Dr. Keith Terry
Department of Communications, 308.865.8735
Miss last week’s University of Nebraska at Kearney student newspaper the Antelope? Problem solved, now the Antelope is on-line and dates back to Nov. 7, 2002.
Webmaster Tara Goetz of Hastings and assistant Janae Ekstein of Brainard, have been working on the Antelope newspaper website since the beginning of November and it’s time to reveal the address to the public. The site can be reached from the “current students” page on the UNK website or at www.unk.edu/theantelope.
“[The website] took a couple of weeks to figure out the design, what was going to be on the site and how exactly everything was going to link together,” Goetz said. Goetz is in charge of keeping the website updated with the weekly Antelope articles and determining the design of the webpage.
Other duties Goetz and Ekstein have are updating the Antelope calendar, loading past Antelope issues and attaching audio and video files to various articles.
The on-line Antelope offers weekly articles prepared by Antelope staff, live weather forecasts, staff pictures, contact information for the Antelope and media files with video interviews of faculty, staff and students.
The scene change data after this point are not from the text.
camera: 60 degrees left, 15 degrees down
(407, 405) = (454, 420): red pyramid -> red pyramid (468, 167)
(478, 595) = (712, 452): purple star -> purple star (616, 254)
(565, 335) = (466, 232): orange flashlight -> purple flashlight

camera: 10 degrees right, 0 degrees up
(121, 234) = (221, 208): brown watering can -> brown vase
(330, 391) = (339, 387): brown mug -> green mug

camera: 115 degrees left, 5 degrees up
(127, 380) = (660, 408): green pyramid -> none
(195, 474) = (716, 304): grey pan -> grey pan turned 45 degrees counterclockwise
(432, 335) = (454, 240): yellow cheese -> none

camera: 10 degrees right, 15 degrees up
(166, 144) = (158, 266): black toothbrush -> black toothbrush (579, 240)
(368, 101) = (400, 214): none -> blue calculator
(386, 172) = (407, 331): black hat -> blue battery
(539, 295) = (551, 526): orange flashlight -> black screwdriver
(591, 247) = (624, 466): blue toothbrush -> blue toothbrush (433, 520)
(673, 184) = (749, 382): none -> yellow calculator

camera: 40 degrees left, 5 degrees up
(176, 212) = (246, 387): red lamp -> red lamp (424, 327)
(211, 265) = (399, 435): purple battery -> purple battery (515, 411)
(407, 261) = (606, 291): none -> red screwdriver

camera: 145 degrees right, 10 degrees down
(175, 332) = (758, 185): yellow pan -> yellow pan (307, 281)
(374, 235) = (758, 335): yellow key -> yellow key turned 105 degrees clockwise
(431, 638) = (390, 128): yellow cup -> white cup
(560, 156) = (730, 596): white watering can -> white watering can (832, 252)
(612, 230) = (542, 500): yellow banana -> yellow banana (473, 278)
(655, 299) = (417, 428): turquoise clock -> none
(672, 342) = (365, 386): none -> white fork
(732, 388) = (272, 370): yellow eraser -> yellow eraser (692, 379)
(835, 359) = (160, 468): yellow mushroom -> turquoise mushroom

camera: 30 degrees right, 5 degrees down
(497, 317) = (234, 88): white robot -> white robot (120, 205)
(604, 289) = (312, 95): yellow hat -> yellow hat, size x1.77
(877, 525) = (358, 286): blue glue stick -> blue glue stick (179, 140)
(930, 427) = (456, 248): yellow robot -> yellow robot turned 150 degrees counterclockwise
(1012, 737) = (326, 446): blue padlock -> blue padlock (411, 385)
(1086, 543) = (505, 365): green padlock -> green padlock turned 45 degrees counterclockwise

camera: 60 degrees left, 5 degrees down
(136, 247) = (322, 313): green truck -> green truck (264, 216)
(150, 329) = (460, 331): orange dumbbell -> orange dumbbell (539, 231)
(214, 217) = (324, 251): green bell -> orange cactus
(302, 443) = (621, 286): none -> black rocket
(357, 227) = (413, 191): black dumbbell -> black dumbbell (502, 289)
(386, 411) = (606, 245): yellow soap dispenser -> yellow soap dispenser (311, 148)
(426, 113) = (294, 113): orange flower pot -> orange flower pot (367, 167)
The media files are created by UNK’s TV station, KFTW and KLPR the campus radio station.
Goetz and Ekstein work with Antelope Managing Eitor, Jodi Bailey of Broken Bow, to receive the stories, pictures, audio and video files and place them on-line in a timely manner each week. “It is possible to have the media files on-line because the Department of Communication is small and houses journalism, broadcasting and multimedia majors,” Terry said.
The on-line paper will allow radio, broadcast and print journalism students to work together. “A student reporter can go out to a game, talk with a player and put the interview on-line,” Keith Terry, department chair and professor of communications, said.
“One of the department’s goals is to bring the broadcasting systems and newspaper together with the Web, giving the students the education and skills they will need in today’s job market,” Nanette Hogg, assistant professor of communications, said.